Posts Tagged ‘Esterel’
It has been more than one year since my last blog post. The reason is the direction I took two years ago, in the beginning of my PhD, switching from LuaGravity to something more grounded.
LuaGravity was very fun to work with, it showed how reactive languages are expressive, allowing complex dependency patterns to be written with simple expressions. It also showed how easily Lua can be hacked in runtime to provide a completely different semantics.
However, LuaGravity is overly powerful as a research artifact. In this context, what really matters is to understand the motivations, goals, and what is needed and not needed in a reactive language. The border between Lua and LuaGravity was unclear and Lua is too dynamic, what complicates the deterministic execution enforcement we wanted to provide.
The development of a new language—Céu—is the process to answer and pose research questions related to reactive languages.
Céu can be defined in keywords as a reactive, imperative, concurrent, synchronous, and deterministic language. The syntax is very compact (resembling CSP or Pi-calculus), what is great for writing papers and discussing programs, but not necessarily for developing applications.

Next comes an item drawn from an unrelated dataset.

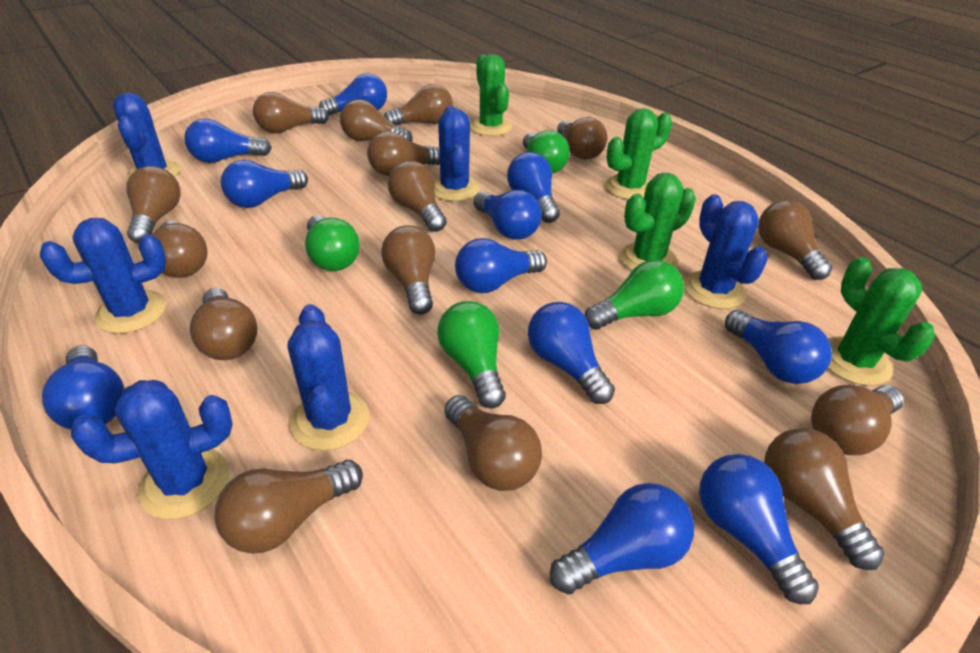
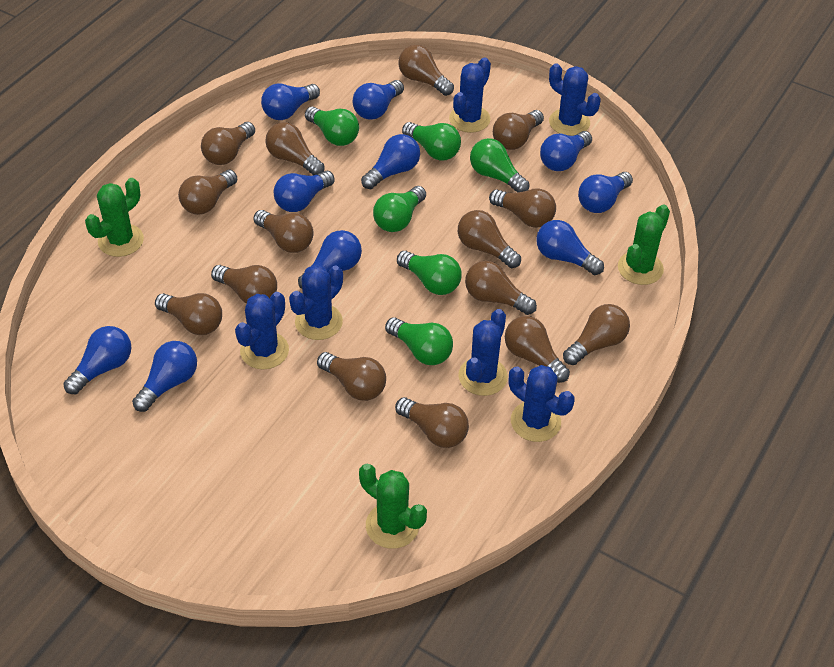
blue light bulb: 11 -> 10
green cactus: 4 -> 3
green light bulb: 4 -> 6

Currently, Céu is targeted at Wireless Sensor Networks, but any constrained embedded platform is of our interest. Follows a “Hello World!” program in Céu that blinks three leds, each with a different frequency, forever:
( ( ~250ms ; ~>Leds_led0Toggle)* || ( ~500ms ; ~>Leds_led1Toggle)* || ( ~1000ms ; ~>Leds_led2Toggle)* )

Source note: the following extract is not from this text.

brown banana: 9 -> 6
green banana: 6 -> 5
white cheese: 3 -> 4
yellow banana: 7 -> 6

I presented Céu in the Doctoral Colloquium  at Sensys’11 last week. The 3-page summary submitted to the conference can be reached here.
Esterel was developed in the early ’80s in France in parallel with other two languages, Lustre and Signal. These, together with Statecharts, are considered the first synchronous languages.
Esterel found its niche in control intensive real-time applications and evolves as a standard, with several implementations.
Unlike all synchronous languages, Esterel is the only one to provide an imperative style of programming. This is kind of surprising for me considering the high popularity of imperative languages.
Why there’s no attempts to create new languages based on the Esterel foundations?
I cannot argue about functional vs imperative style of programming, but I do feel more comfortable with the latter (most people do), and they will be around for the next years.
I like the Lua approach, which seems to favor imperative style but concisely support most functional features without bloat.
The example below, written in Esterel, implements the basic training for an athlete:
module Runner: input Second, Morning, Step, Meter, Lap; output ...; % not used every Morning do abort loop abort RunSlowly when 15 Second; abort every Step do Jump || Breathe end every when 100 Meter; FullSpeed each Lap when 2 Lap end every end module
Esterel authors argue that, following this imperative style, programs are almost software specifications given as recipes in natural English.
The communication in Esterel is made through broadcast input and output signals.
The synchronous preemption constructs (every do, loop each, abort when, etc) are the heart of the language.
LuaGravity provides constructs based on them, which I consider even more useful than the functional facilities.